Error when running parallel_for_each

User 912 | 2/24/2015, 9:34:36 PM

Hello,

I am trying to run parallelforeach in Hadoop, but I keep getting this error:

File "<stdin>", line 1, in <module> File "/home/vyara/graphlab/local/lib/python2.7/site-packages/graphlab/deploy/parallel.py", line 158, in parallelforeach tempdir = job.getresultspath(environment, name, 'temp') File "/home/vyara/graphlab/local/lib/python2.7/site-packages/graphlab/deploy/job.py", line 391, in getresultspath "getconf", "-confKey", "fs.defaultFS"]).rstrip() File "/usr/lib/python2.7/subprocess.py", line 573, in checkoutput raise CalledProcessError(retcode, cmd, output=output) subprocess.CalledProcessError: Command '['hdfs', '--config', '/home/vyara/etc/hadoop/conf/', 'getconf', '-confKey', 'fs.defaultFS']' returned non-zero exit status 1

Do you have an idea what might be causing it? (In case it's a common problem) Here's the call to the function:

paralleljob = graphlab.deploy.parallelforeach(paralleltask, params, name='Parallel Task Job1', environment=env) where env = graphlab.deploy.environment.Hadoop('h') env.setconfigdir('~/etc/hadoop/conf/')

Cheers.

Comments

User 912 | 2/26/2015, 9:12:33 AM

Any thoughts? :(


User 912 | 2/26/2015, 10:30:32 AM

Actually I solved this. Cheers anyway.


User 91 | 2/26/2015, 3:45:15 PM

Sorry for not responding. Could you elaborate on your solution?
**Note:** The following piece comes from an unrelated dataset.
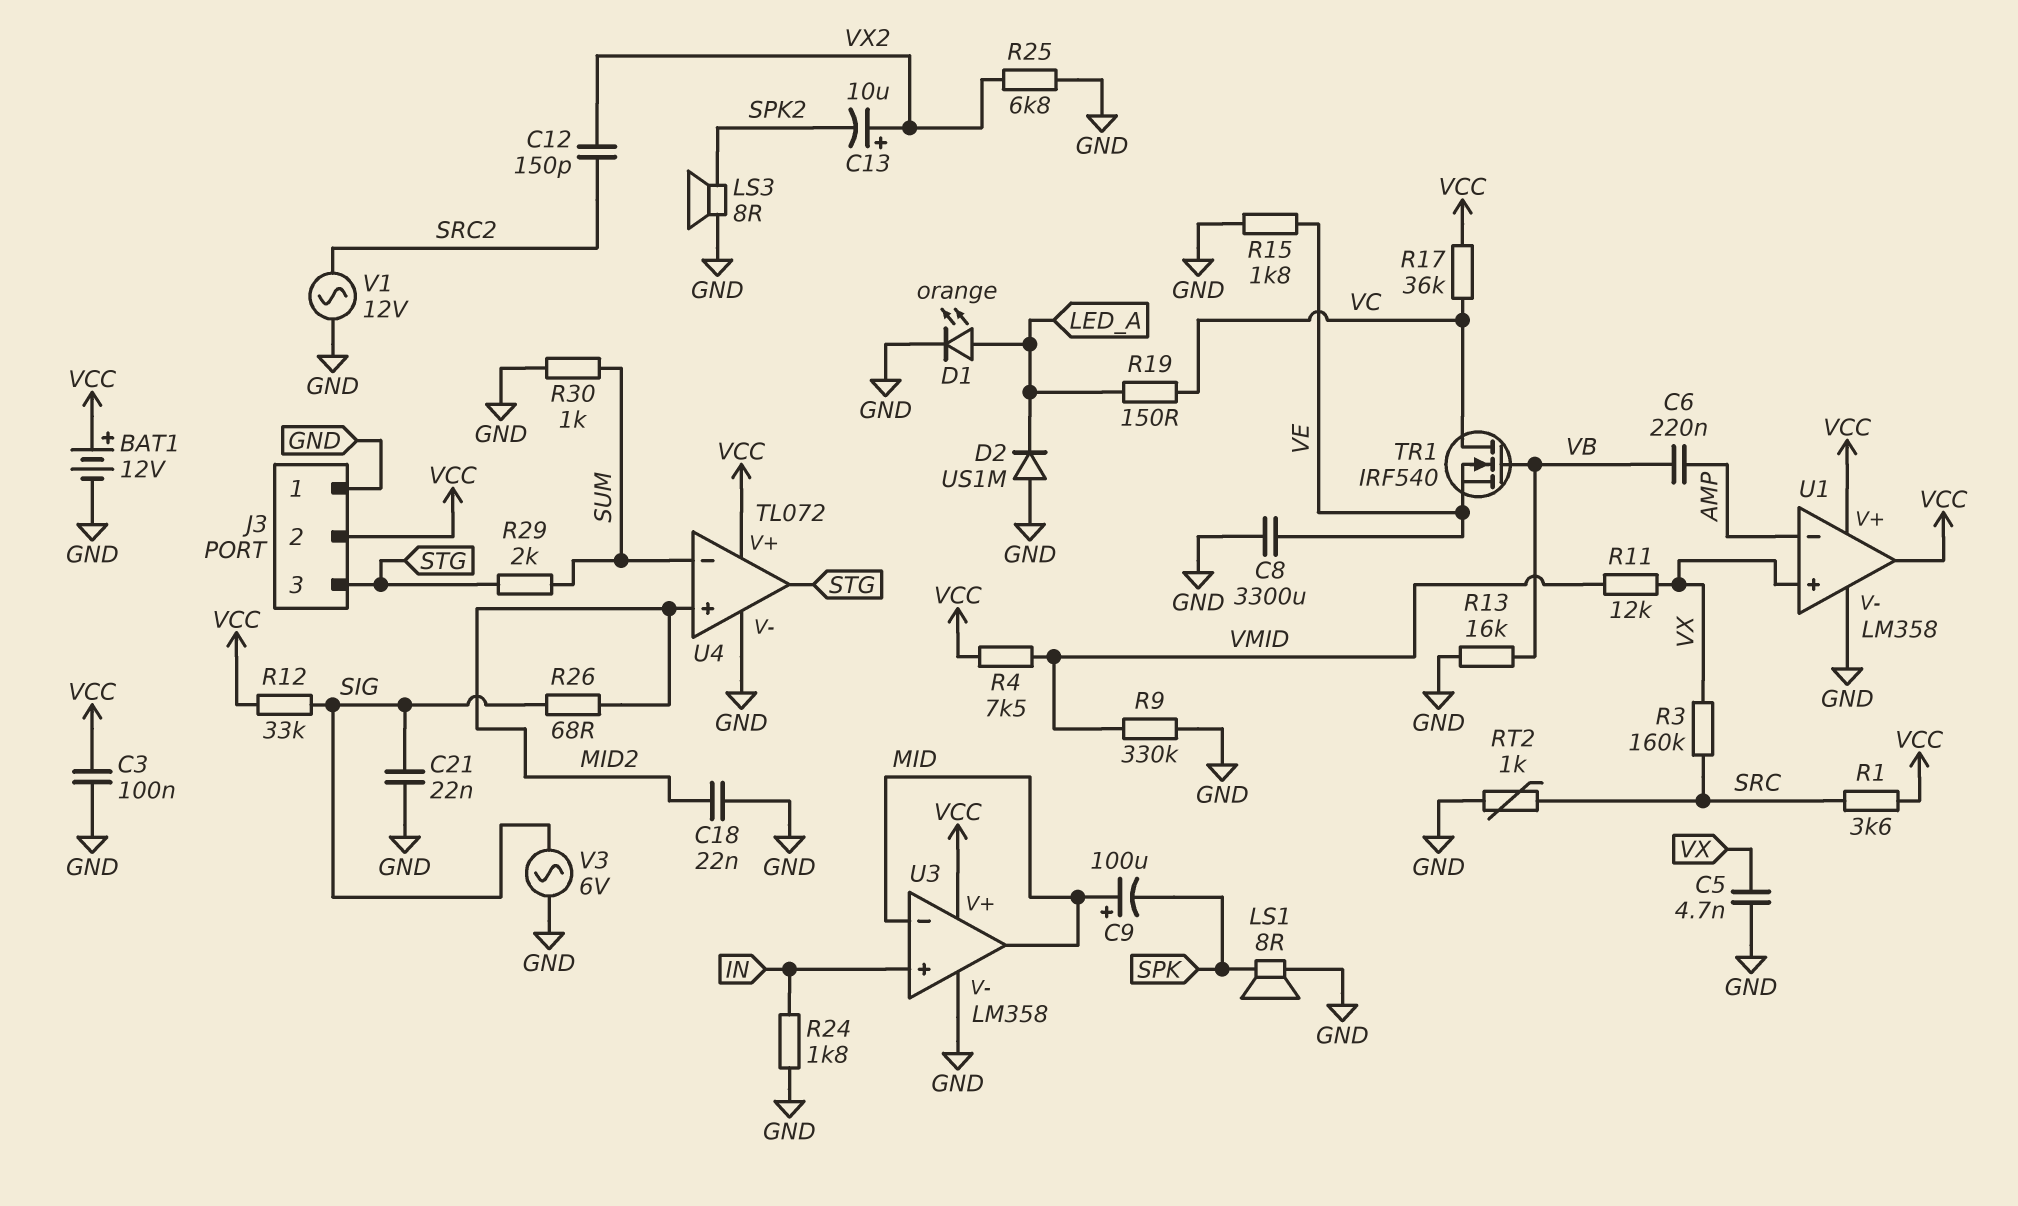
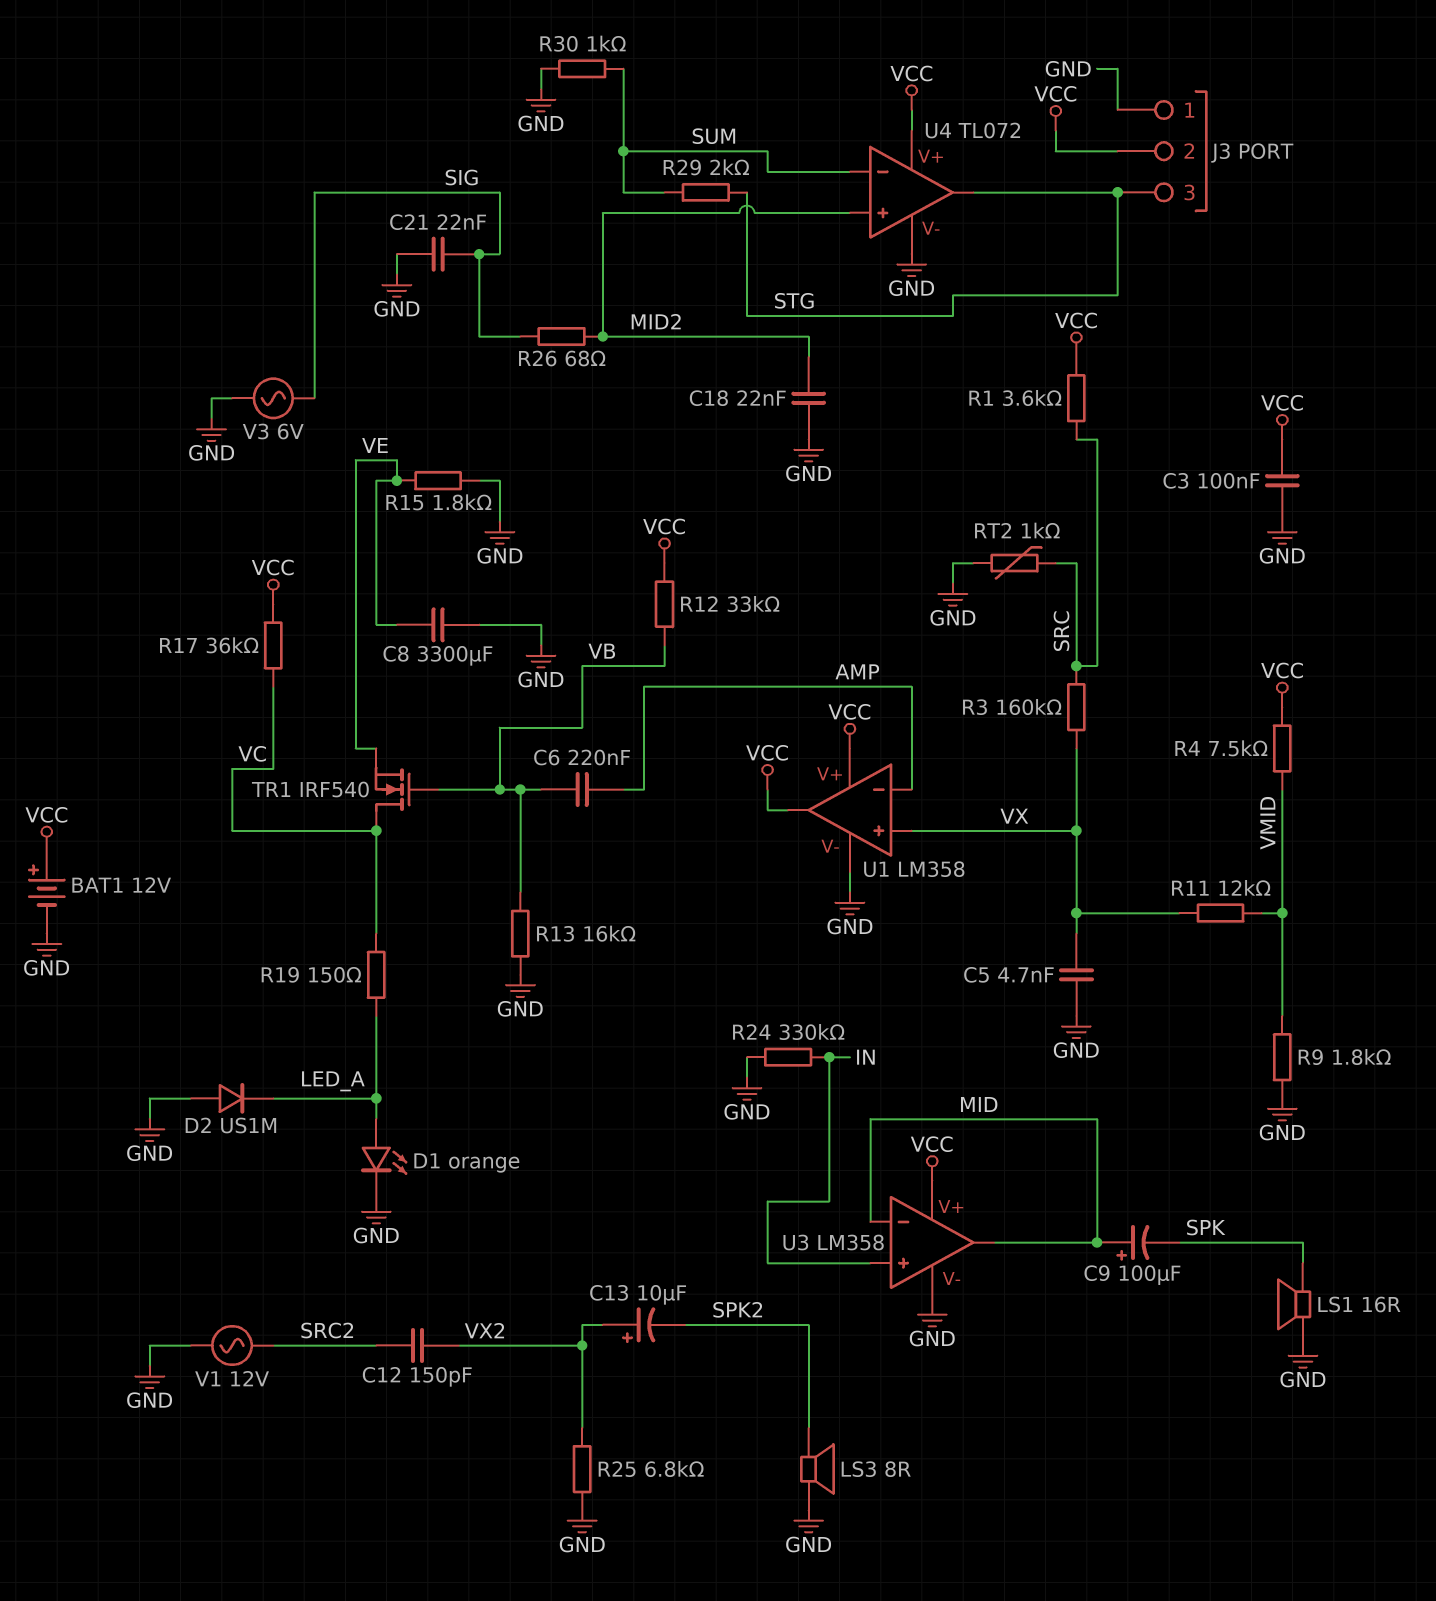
LS1: speaker 8R (GND, SPK) -> speaker 16R (GND, SPK)
R9: 330k (GND, VMID) -> 1.8k (GND, VMID)
R12: 33k (SIG, VCC) -> 33k (VB, VCC)
R24: 1.8k (GND, IN) -> 330k (GND, IN)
User 912 | 2/27/2015, 5:38:31 PM

Well, because I am working on my dissertation project, I need to ssh through two servers to get the access to the school Hadoop cluster and then I have a home directory for me (my user). So I knew the configuration directory was in /tmp/Hadoop/etc.. and I was pointing to this directory when creating the Hadoop environment. However, Python translates this to /user/vyara/tmp/etc.. which is not the actual directory.

In the end I just symlinked to this directory, something like ln -s /etc/.. ~/hadoop-conf and I use this to point to the conf directory and it finally managed to send the job to the cluster.

I am having different issues now - an exception about an unknown container/ failing to launch container.. If you have any advise about that, I would be more than happy to hear it. :)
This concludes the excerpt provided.